The court found from this testimony that the defendant was induced by the officers of the building and loan association to execute the stock loan so that he might withdraw from the plaintiff association; that the written withdrawal notice was received and accepted by the association, and the value of the defendant’s stock, which was sufficient to pay the notes, was applied to their payment. There was some question as to whether or not five shares of the stock to which defendant claimed title was in his name as trustee, but the evidence shows that on pass book No. 157, for 15 shares, he had paid in $855 which was in excess of the amount required to pay his loans.- Whether or not the defendant owned the other five shares is not essential to this issue. We regard the evidence sufficient for the trial judge’s conclusion that a proper notice was given. The last question involves the alleged involvency of the association. The position taken by the appellant is, that the association was insolvent at the time of the defendant’s withdrawal from the association. The Secretary of Banking took possession of the associa*41tion on December 20, 1928, over four months after the alleged withdrawal by the defendant. The total amount of the assets at that time was $88,466.77, a substantial portion of which was represented by mortgage loans. The liabilities totalled $77,534. In the course of liquidation of the affairs of the association, the assets dwindled so that at the time of the trial, January 7, 1930, they amounted to $38,301.11. There was no other- specific evidence to prove the insolvency of the association at the time of this alleged with-' drawal.

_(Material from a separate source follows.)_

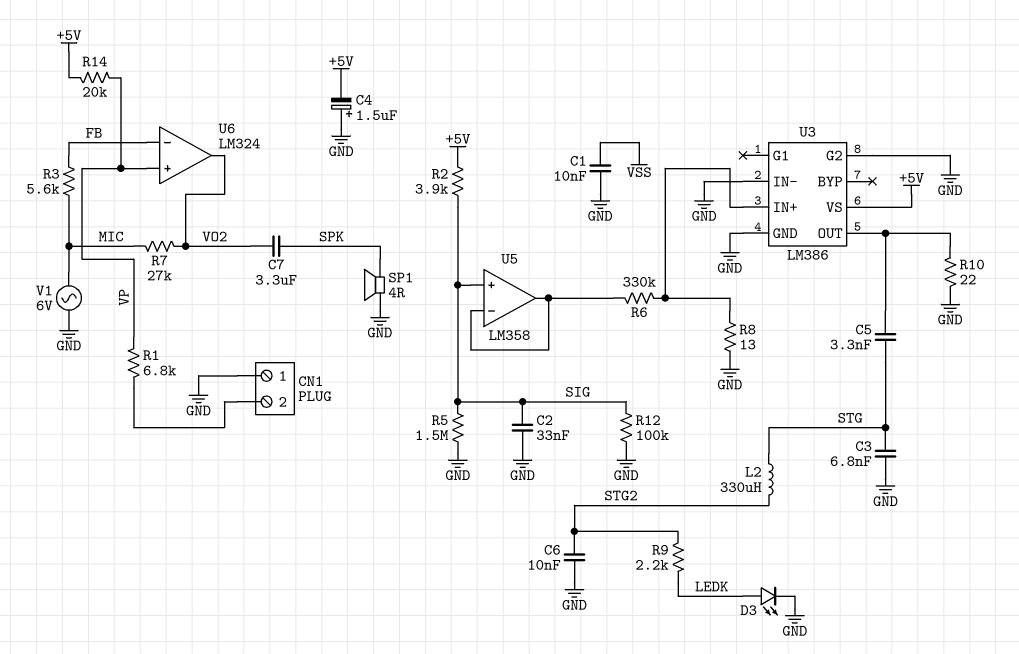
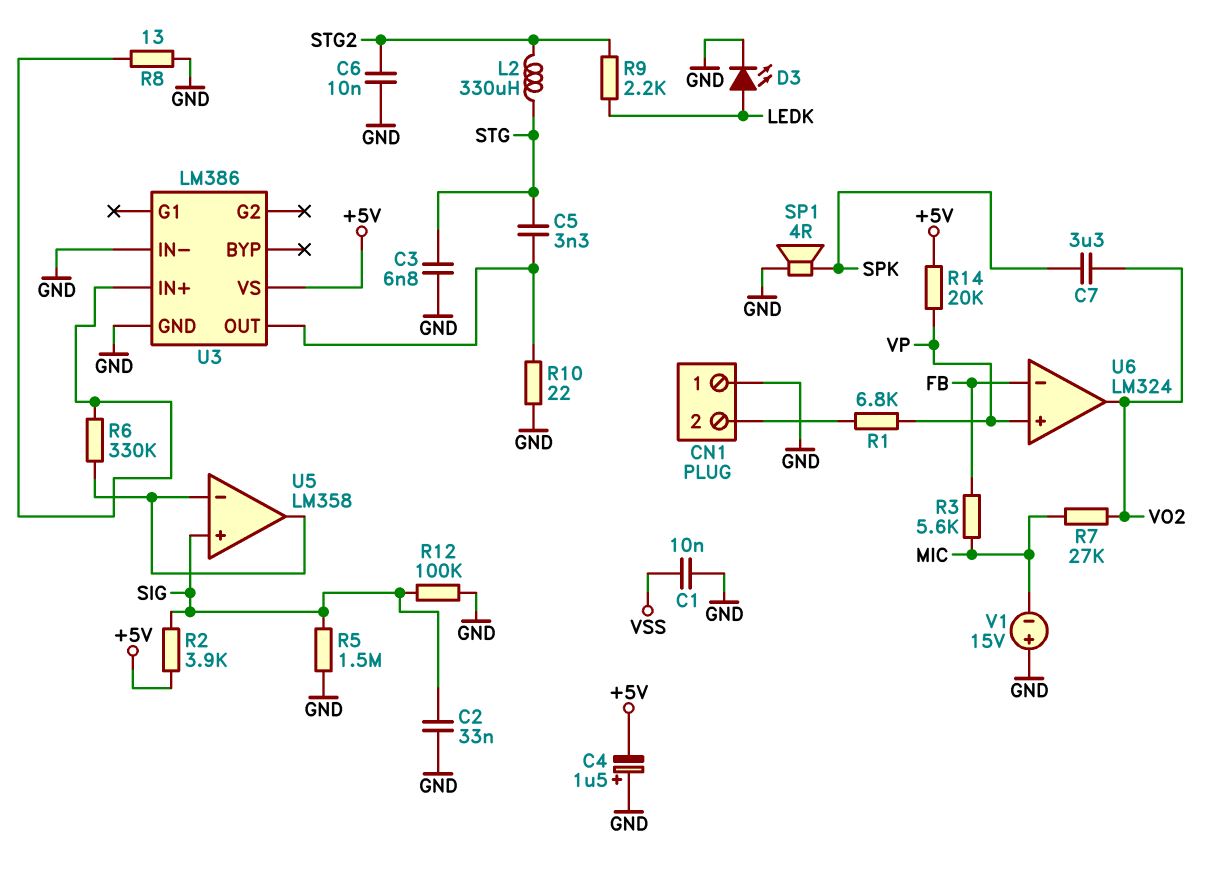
U3 pin G2: GND -> none
V1: AC 6V (GND, MIC) -> 15V (plus GND, minus MIC)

It was within the plaintiff’s power to obtain and give more definite information as to the financial status of .the association at or about the time of this withdrawal. The plaintiff having averred the insolvency of the association, it was his duty to prove it; solvency or insolvency was a question of fact. We cannot say that the evidence which related only to the condition of the financial affairs of the association when it was turned over to the Banking Department conclusively showed that the association was insolvent four months prior thereto.
We find nothing that would warrant us in disturbing the conclusions reached by the trial judge.
Judgment of the lower court is affirmed.